As discussed in this column (and a few previous columns, too), Constellation Brands is in a tough spot. Whether you feel bad for the firm’s chief executive, Bill Newlands, is up to you. Whether he feels bad for the terrified Hispanic families all over the country who disproportionately bought Modelo and Corona until the Trump administration’s masked thugs started anti-constitutionally disappearing people off the street is up for debate. After all, as he told The Wall Street Journal last week, “If that consumer has concerns, issues, et cetera, that’s a big deal for us.” Whoa, Bill, dial it back there! Wouldn’t want you to overdo it on compassion.

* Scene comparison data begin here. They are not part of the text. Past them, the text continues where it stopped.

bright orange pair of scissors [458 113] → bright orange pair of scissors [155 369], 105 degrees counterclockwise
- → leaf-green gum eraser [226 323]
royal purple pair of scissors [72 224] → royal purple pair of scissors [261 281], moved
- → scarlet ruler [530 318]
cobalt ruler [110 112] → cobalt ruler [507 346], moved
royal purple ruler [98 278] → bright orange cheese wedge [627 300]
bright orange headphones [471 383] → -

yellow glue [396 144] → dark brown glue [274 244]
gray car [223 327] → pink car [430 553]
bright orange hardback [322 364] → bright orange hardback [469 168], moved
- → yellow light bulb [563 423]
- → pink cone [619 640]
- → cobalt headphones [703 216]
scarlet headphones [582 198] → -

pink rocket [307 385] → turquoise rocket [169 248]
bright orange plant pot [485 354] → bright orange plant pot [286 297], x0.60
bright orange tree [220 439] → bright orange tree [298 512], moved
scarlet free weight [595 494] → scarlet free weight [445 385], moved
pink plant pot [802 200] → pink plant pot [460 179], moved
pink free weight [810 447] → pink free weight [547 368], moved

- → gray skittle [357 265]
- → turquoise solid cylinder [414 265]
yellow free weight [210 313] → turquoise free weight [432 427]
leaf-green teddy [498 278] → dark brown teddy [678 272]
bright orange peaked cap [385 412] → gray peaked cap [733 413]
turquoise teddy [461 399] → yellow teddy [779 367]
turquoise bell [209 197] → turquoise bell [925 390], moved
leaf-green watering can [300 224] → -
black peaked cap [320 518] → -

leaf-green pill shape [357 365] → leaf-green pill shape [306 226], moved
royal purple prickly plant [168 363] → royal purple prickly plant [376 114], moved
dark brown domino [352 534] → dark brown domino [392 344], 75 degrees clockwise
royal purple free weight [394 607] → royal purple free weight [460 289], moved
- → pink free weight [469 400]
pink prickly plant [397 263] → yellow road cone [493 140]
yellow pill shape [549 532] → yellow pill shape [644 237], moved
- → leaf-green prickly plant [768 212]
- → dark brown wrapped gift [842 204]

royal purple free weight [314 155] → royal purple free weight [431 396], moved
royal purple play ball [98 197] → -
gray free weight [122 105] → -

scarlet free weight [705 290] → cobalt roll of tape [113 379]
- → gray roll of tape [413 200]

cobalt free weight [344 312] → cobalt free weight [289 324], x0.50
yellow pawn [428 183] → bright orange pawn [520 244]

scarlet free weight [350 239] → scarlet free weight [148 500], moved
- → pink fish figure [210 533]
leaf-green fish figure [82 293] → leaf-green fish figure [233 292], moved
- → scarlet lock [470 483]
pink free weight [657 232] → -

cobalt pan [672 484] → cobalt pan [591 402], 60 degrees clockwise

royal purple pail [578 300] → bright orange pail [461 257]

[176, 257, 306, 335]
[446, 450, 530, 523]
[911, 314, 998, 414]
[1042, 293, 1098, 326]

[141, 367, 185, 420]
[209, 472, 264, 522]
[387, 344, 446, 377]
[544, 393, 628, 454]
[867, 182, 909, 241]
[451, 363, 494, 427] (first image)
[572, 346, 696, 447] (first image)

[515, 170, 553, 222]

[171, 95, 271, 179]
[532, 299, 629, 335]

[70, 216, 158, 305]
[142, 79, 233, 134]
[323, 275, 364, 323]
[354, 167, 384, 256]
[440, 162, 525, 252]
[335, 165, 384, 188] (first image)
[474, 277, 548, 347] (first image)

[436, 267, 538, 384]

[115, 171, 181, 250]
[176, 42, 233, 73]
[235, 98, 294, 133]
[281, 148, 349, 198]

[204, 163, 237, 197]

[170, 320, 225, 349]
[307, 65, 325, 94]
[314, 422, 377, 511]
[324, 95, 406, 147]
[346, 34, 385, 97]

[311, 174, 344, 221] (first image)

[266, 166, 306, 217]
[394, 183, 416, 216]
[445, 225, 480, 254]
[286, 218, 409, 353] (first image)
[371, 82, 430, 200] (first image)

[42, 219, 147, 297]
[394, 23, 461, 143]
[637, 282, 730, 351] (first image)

Congrats to Molson Coors’ chief executive Gavin Hattersley, who announced he’s retiring at the end of 2025… The Michael J. Jackson Foundation launched a new hop blend with John I. Haas, which has pledged $5 per pound sold to the 2024 VinePair Nonprofit of the Year… Fort Point Beer Co. and HenHouse Brewing Co. announced plans to merge into a 40,000-annual-barrel combined entity in California… Draft-selling machine Prost Brewing Co. announced a fifth location in Colorado…
Constellation Brands got rid of its corporate diversity programs… Workers struck Manhattan Beer Distributors, claiming the wholesaler tried to bypass union negotiators to undermine their pension program… New Numerator data indicate a whopping 72 percent of shoppers are concerned about a Trump recession…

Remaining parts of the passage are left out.